Pour Max Blecher par Nicole Caligaris
Manifeste Blecher
N'allez pas rater l'occasion de vous faire soulever du sol par un grand dont même les plus lecteurs des littéraires français ne connaissent pas le nom, malgré une première publication en 72 par Maurice Nadeau qui décidément n'aura pas raté grand chose en matière de géants : Max Blecher (1909-1938), « Voilà ce qui luttait contre moi, voilà ce qui m'était implacablement contraire : l'aspect commun des choses. », maître roumain de la littérature européenne, mort à 29 ans d'une tuberculose osseuse de la colonne qui l'aura cloué quasiment toute sa vie au lit dans des conditions épouvantables et dont se réclame le non moins grand mais beaucoup plus vivant Mircea Caratarescu, auteur de la magistrale trilogie Orbitor.
Coup double, cette occasion, puisqu'elle permet de saluer la création de l'Ogre, maison d'édition toute dernière née des ambitions vivaces et résolument littéraires de Benoît Laureau, et Aurélien Blanchard : « Avec l’Ogre, nous souhaitons défendre des livres qui, d’une manière ou d’une autre, mettent à mal notre sens de la réalité » ; « Dans le basculement du réel, il y a quelque chose d’actif, quelque chose qui nous pousse, qui nous assaille. On comprend qu'il brandissent comme manifeste et incipit de leurs publications cet Aventures dans l'irréalité immédiate, prix Nocturne 2013.

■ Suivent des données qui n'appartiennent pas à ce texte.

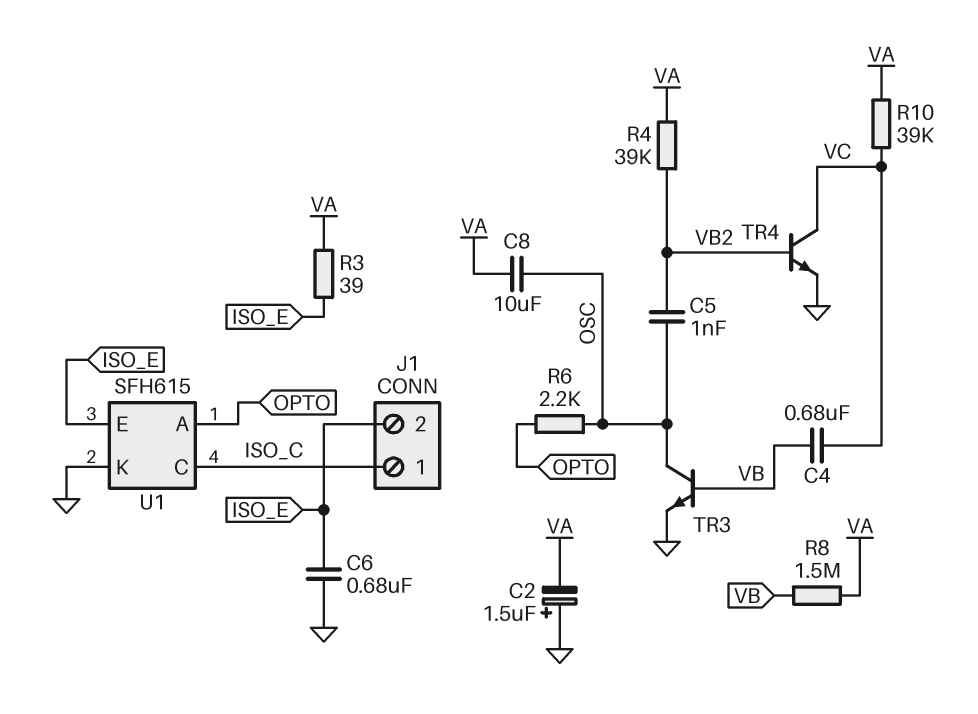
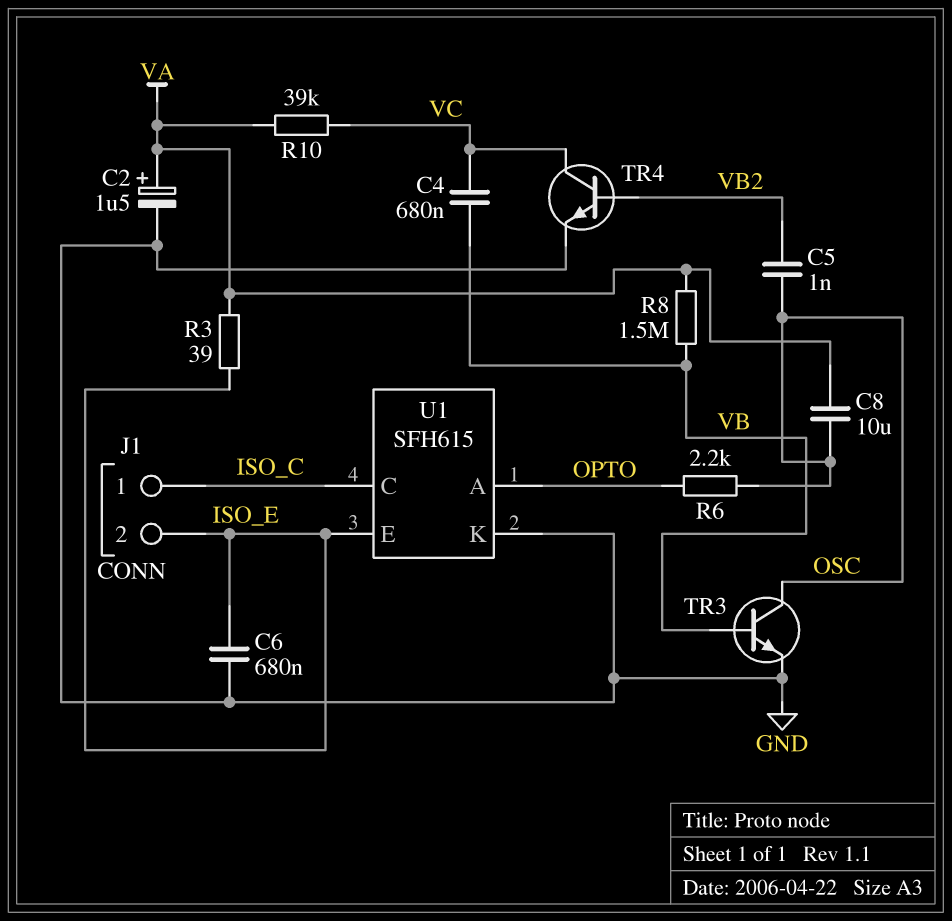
C2: 1.5uF (plus GND, minus VA) -> 1.5uF (plus VA, minus GND)
R4: 39k (VA, VB2) -> none

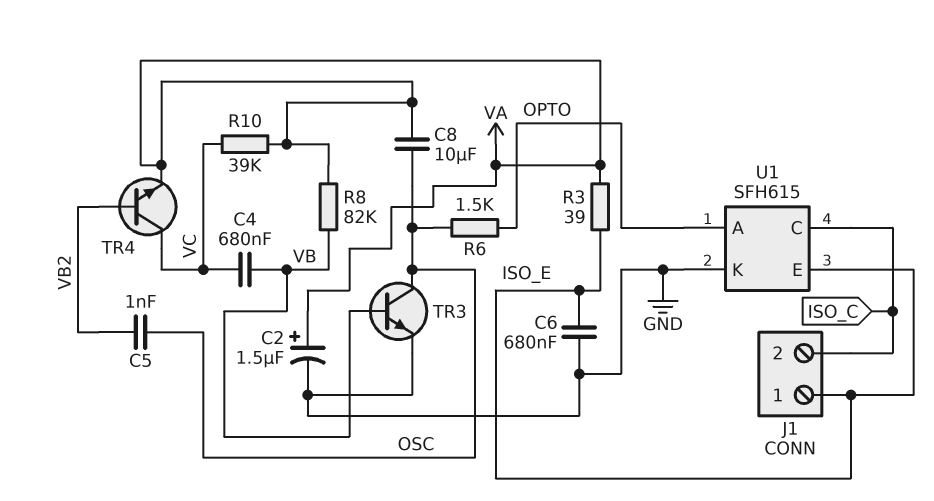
J1 pin 1: ISO_C -> ISO_E
J1 pin 2: ISO_E -> ISO_C
R6: 2.2k (OPTO, OSC) -> 1.5k (OPTO, OSC)
R8: 1.5M (VA, VB) -> 82k (VA, VB)
TR4: NPN (B VB2, C VC, E GND) -> NPN (B VB2, C VC, E VA)

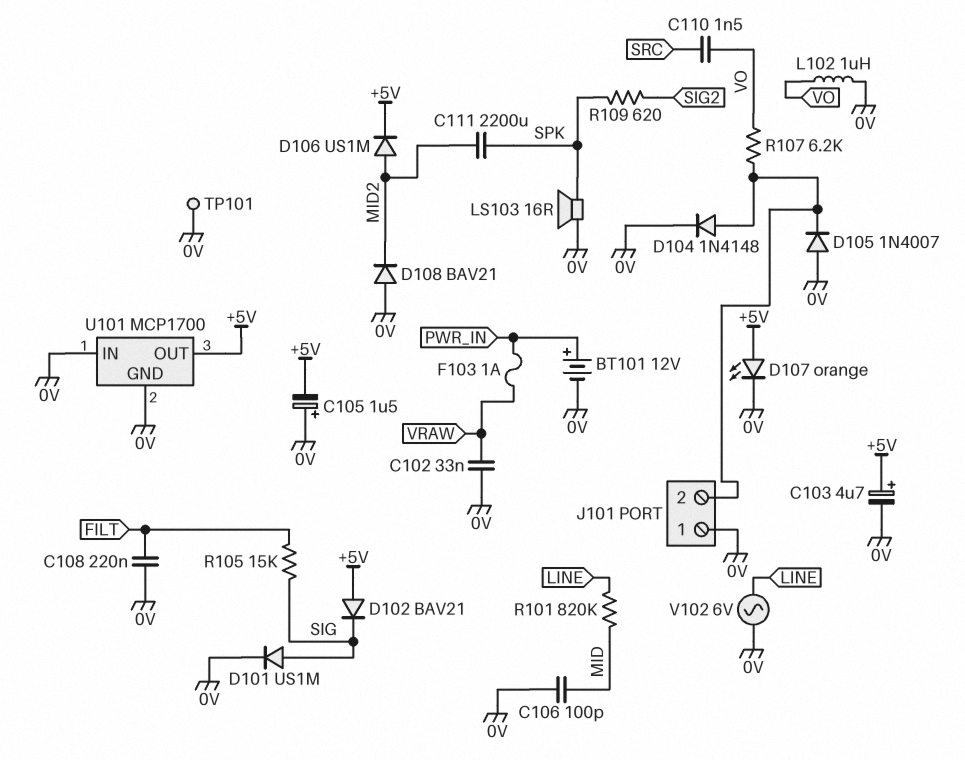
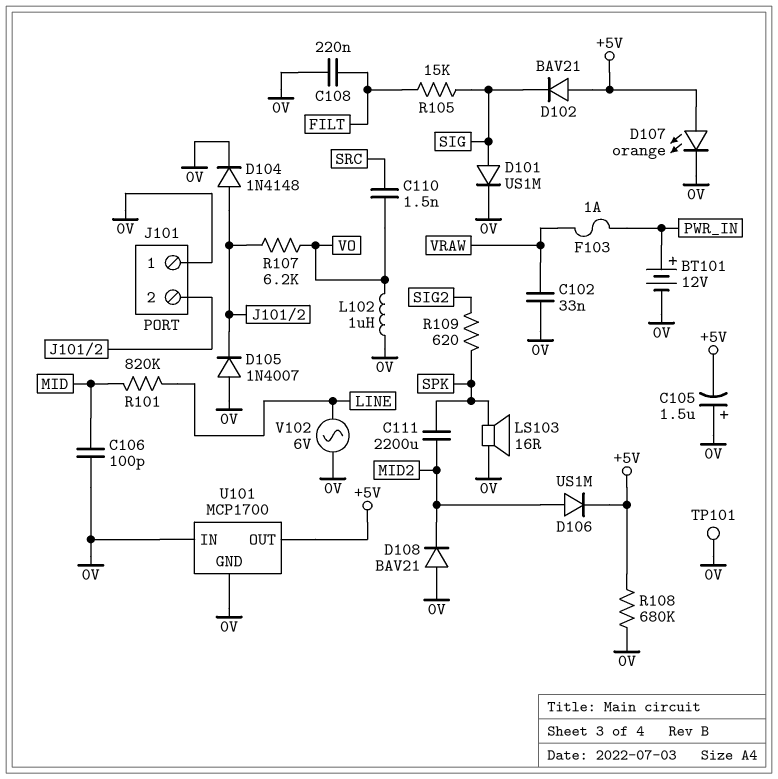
C103: 4.7uF (plus +5V, minus 0V) -> none
R108: none -> 680k (+5V, 0V)

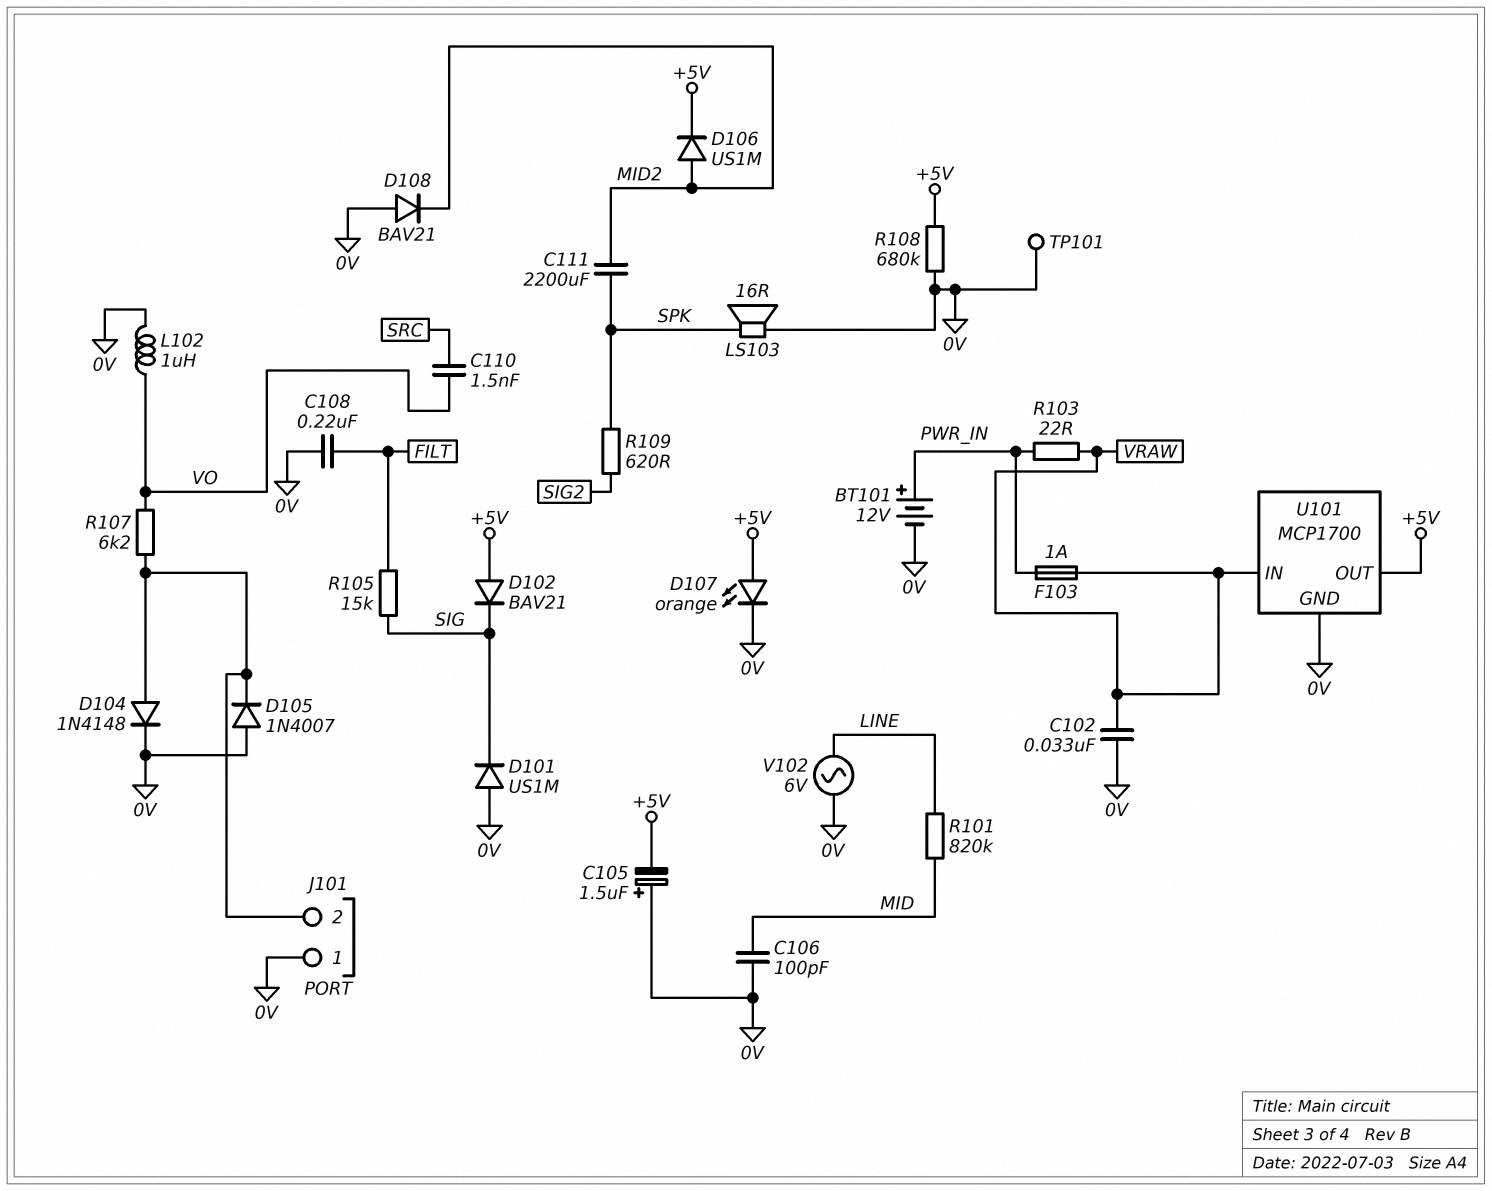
D101: diode US1M (A SIG, K 0V) -> diode US1M (A 0V, K SIG)
R103: none -> 22 (PWR_IN, VRAW)
U101 pin IN: 0V -> VRAW

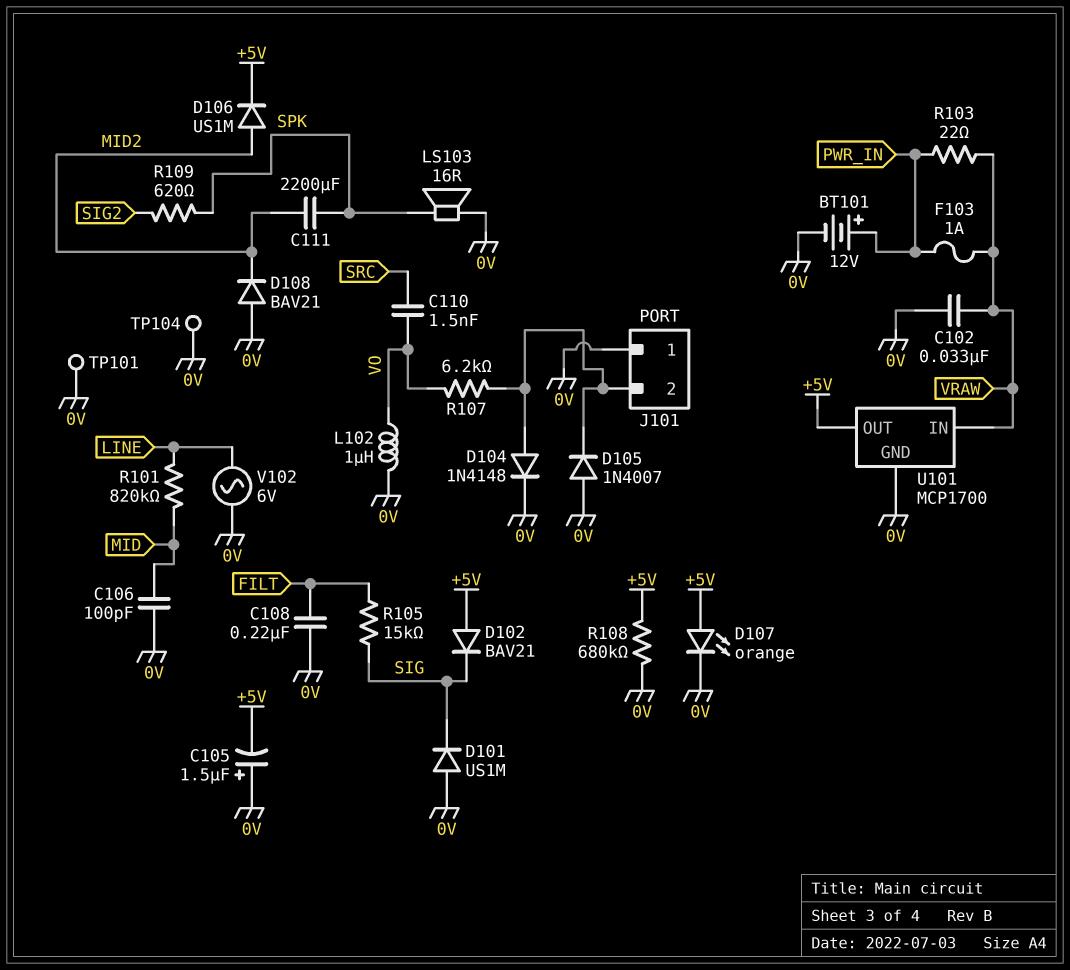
TP104: none -> test point (0V)

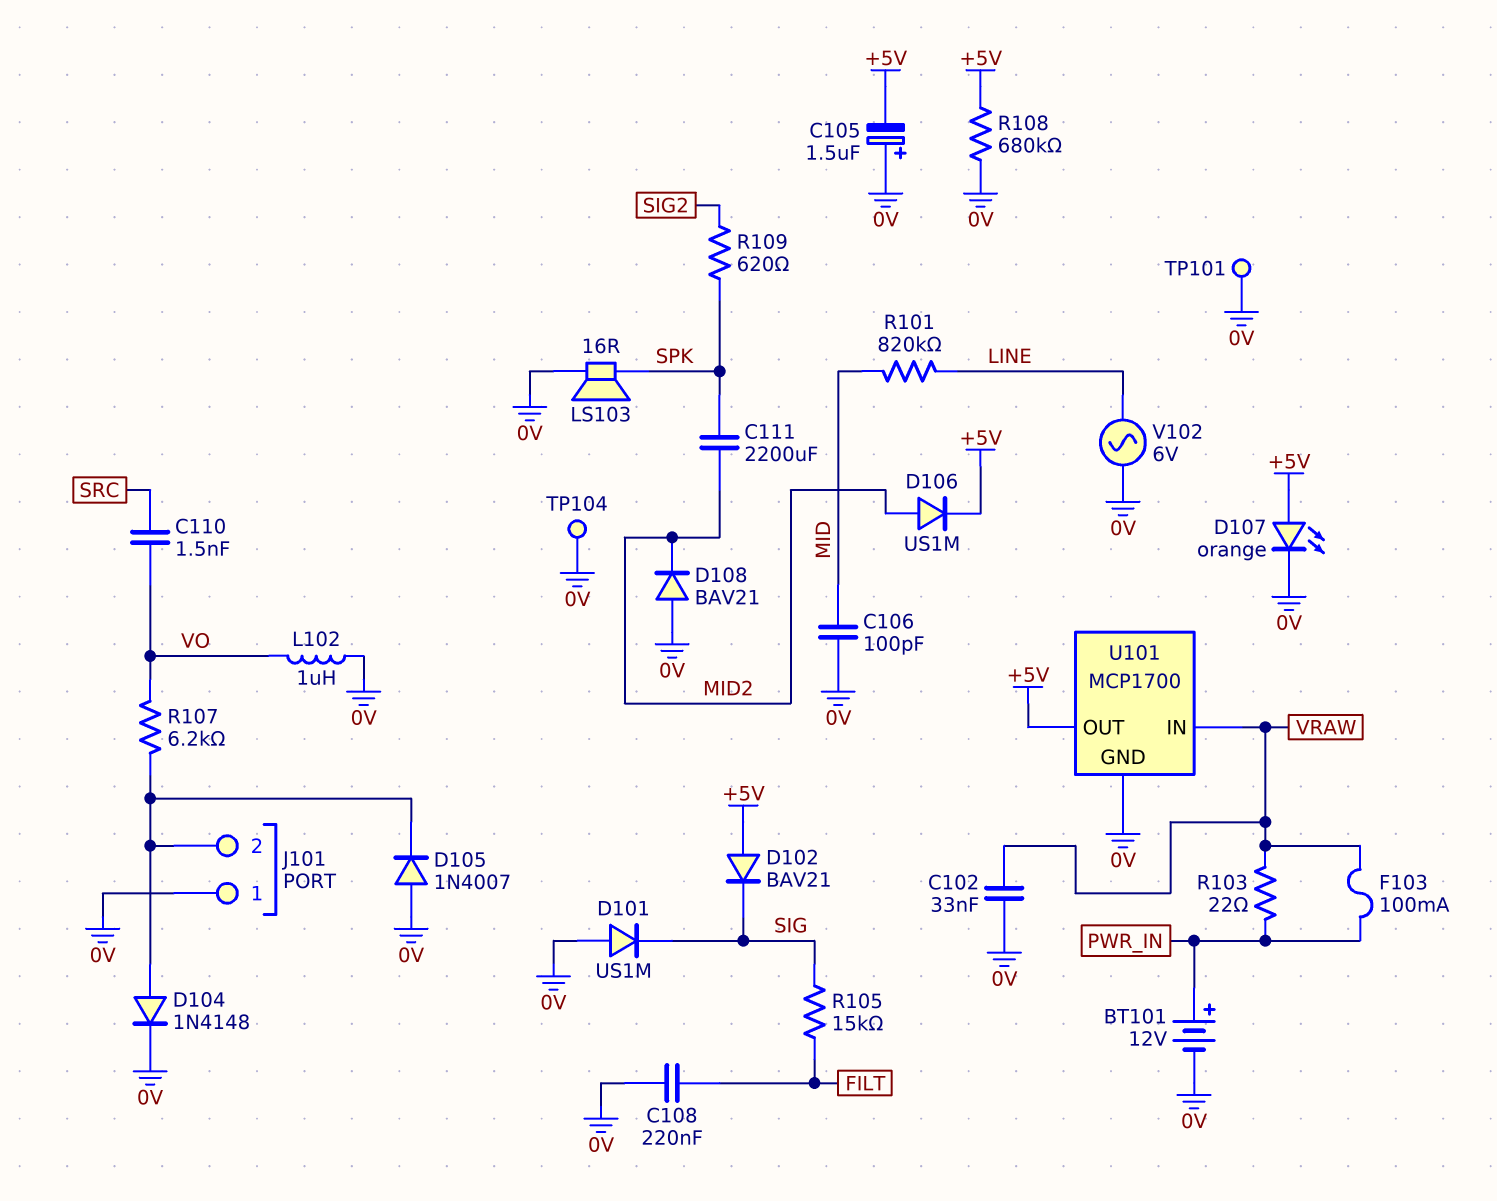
F103: 1A (PWR_IN, VRAW) -> 100mA (PWR_IN, VRAW)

Voici Blecher, images, rêve, langue et mots, corps, corps !, définissant autant son écriture que le projet des Ogres on dirait :
« […] quelque chose du déséquilibre de mes chutes dans le rêve, avec leur effroi perçant qui traverse ma colonne vertébrale en un instant inoubliable […] » ; « […] entre moi et le monde, il n'existait aucune séparation. Tout ce qui m'entourait m'envahissait de la tête aux pieds, comme si ma peau avait été criblée de trous. » ; « À une certaine profondeur de l'âme, les mots habituels n'ont plus cours. J'essaye de définir exactement mes crises et je ne trouve que des images. La parole magique, capable de les exprimer, devrait emprunter un peu de leur essence à des sensibilités autres, se distillant en elle comme un nouvel arôme dans une savante composition de parfums. »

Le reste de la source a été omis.